As business mail managers continue planning for the new year, they are probably encountering more uncertainty than ever before, thanks to the ongoing postal rates saga.

    By the time this article is published, the U.S. Postal Service (USPS) will have implemented price changes to Priority Mail, Express Mail and other "Shipping Services."

    The overall price change for all Shipping Services products is 3.6 percent, the average of the increase to Express Mail, Priority Mail, Parcel Select, Parcel Return Service, Global Express Guaranteed (GXG), Express Mail International (EMI) and Priority Mail International (PMI).

    For many business mailers, Commercial Base and Commercial Plus pricing and thresholds are major concerns. Commercial Base prices are discounted prices available to shippers who use online and other authorized postage payment methods, and Commercial Plus pricing applies to large-volume shippers.

    An average increase of 5 percent to Express Mail actually includes a 5 percent decrease to Commercial Plus prices, and the volume threshold for Commercial Plus Express Mail decreases from 6,000 to 5,000 pieces.

    For Priority Mail, which is increasing by an average of 3.5 percent overall, there will be an average increase of 3.2 percent to Priority Mail Commercial Base prices, and an average increase of 2 percent to Priority Mail Commercial Plus prices. Additionally, the volume threshold for Priority Mail Commercial Plus customers is reducing from 100,000 to 75,000 total Priority Mail pieces in the previous calendar year.

    For a full look at the changes planned for January 2, 2011, visit These changes reflect the rising costs of doing business for the USPS, as prices continue to increase for things like transportation, utilities and health care benefits.
    For the Market Dominant or the "Mailing Service" category of products, the USPS can adjust prices in line with the Consumer Price Index (CPI) as allowed under the Postal Accountability and Enhancement Act of 2006 (PAEA).
    The PAEA legislation also allows the USPS to request an exigent - or urgent - rate increase beyond the rate of inflation if it can prove that "exceptional and extraordinary circumstances" warrant such an increase.
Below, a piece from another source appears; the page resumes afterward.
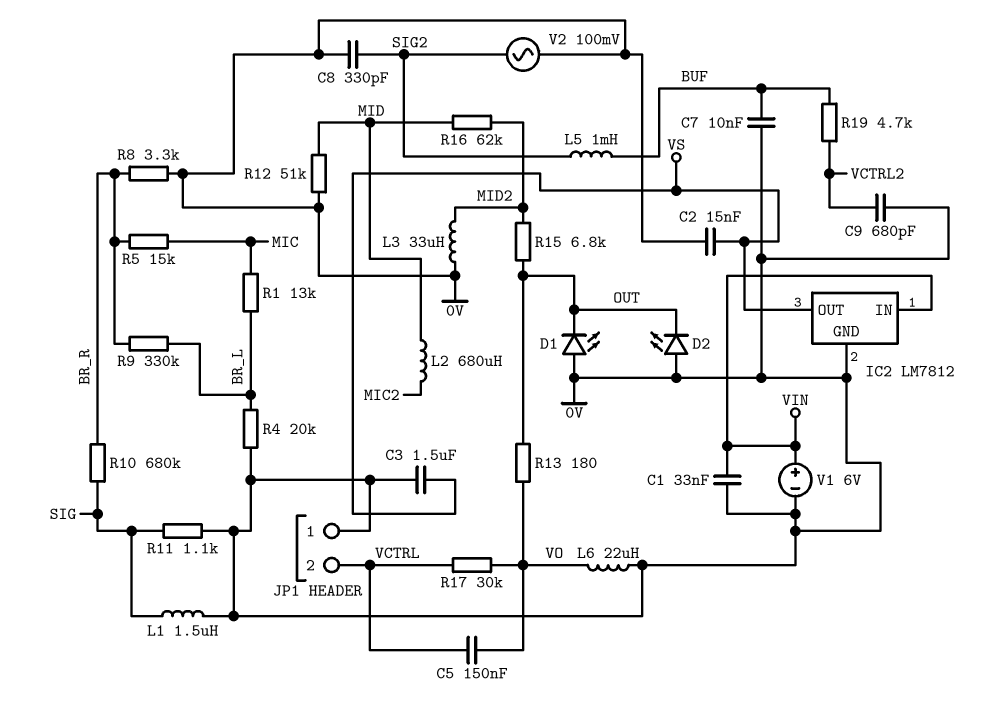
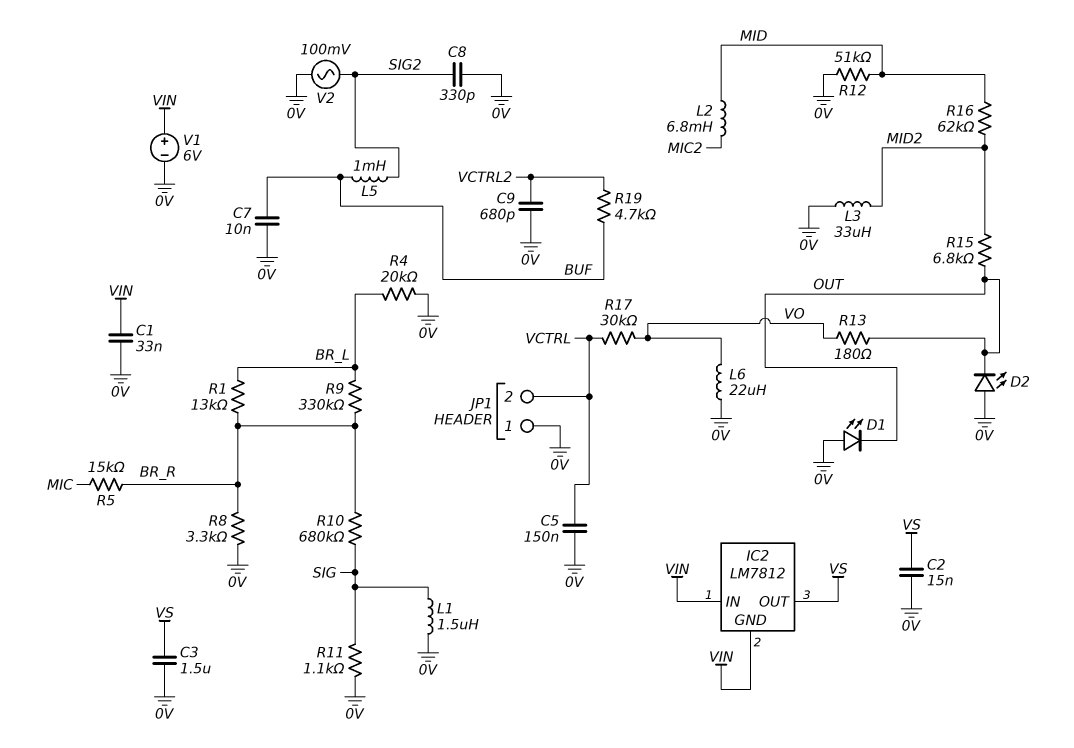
C5: 150nF (VCTRL, VO) -> 150nF (0V, VCTRL)
IC2 pin GND: 0V -> VIN
L2: 680uH (MIC2, MID) -> 6.8mH (MIC2, MID)
R1: 13k (BR_L, MIC) -> 13k (BR_L, BR_R)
    That's where the current atmosphere of uncertainty comes into play.

    In July, the USPS proposed an exigent request to raise rates beyond the CPI because of the recession and other factors that have caused mail volume to plummet. The Postal Regulatory Commission (PRC) denied the proposal in September, saying that the USPS failed to quantify the financial impact of the recession and how the rate increase relates to the loss of mail volume.

    The USPS is appealing the ruling at the United States Court of Appeals for the District of Columbia Circuit, asking it to review the PRC's interpretation of exigency. The outcome of the court's ruling is not yet known.

    Meanwhile, the USPS could continue its normal rate increases based on the rate of inflation, filing a new rate case sometime in 2011 for an increase within the CPI price cap. Or, it could file a recalculated exigent proposal later this year for review by the PRC.

    Adding to the uncertainty is flexibility within even a CPI-based increase, which is averaged over all products within a particular class of mail. For example, lower margin products like small parcels could see a relatively higher increase compared to more efficient products like flats and letters, as long as the average increase is within the CPI price cap.
    The bottom line is that there do not appear to be any quick answers available to mail managers. But even as the regulatory back-and-forth plays out, there are things you can do to position your business to succeed regardless of the outcome of this rate debate.

    One key is having a link to this information and the ability to make sense of it. Some companies may devote resources to hire an in-house expert, while many count on an experienced third party service provider, with the knowledge and network to stay informed as the issues evolve. Whether in-house or contracted, your business needs a conduit to postal knowledge with real experience and a broad understanding of the industry.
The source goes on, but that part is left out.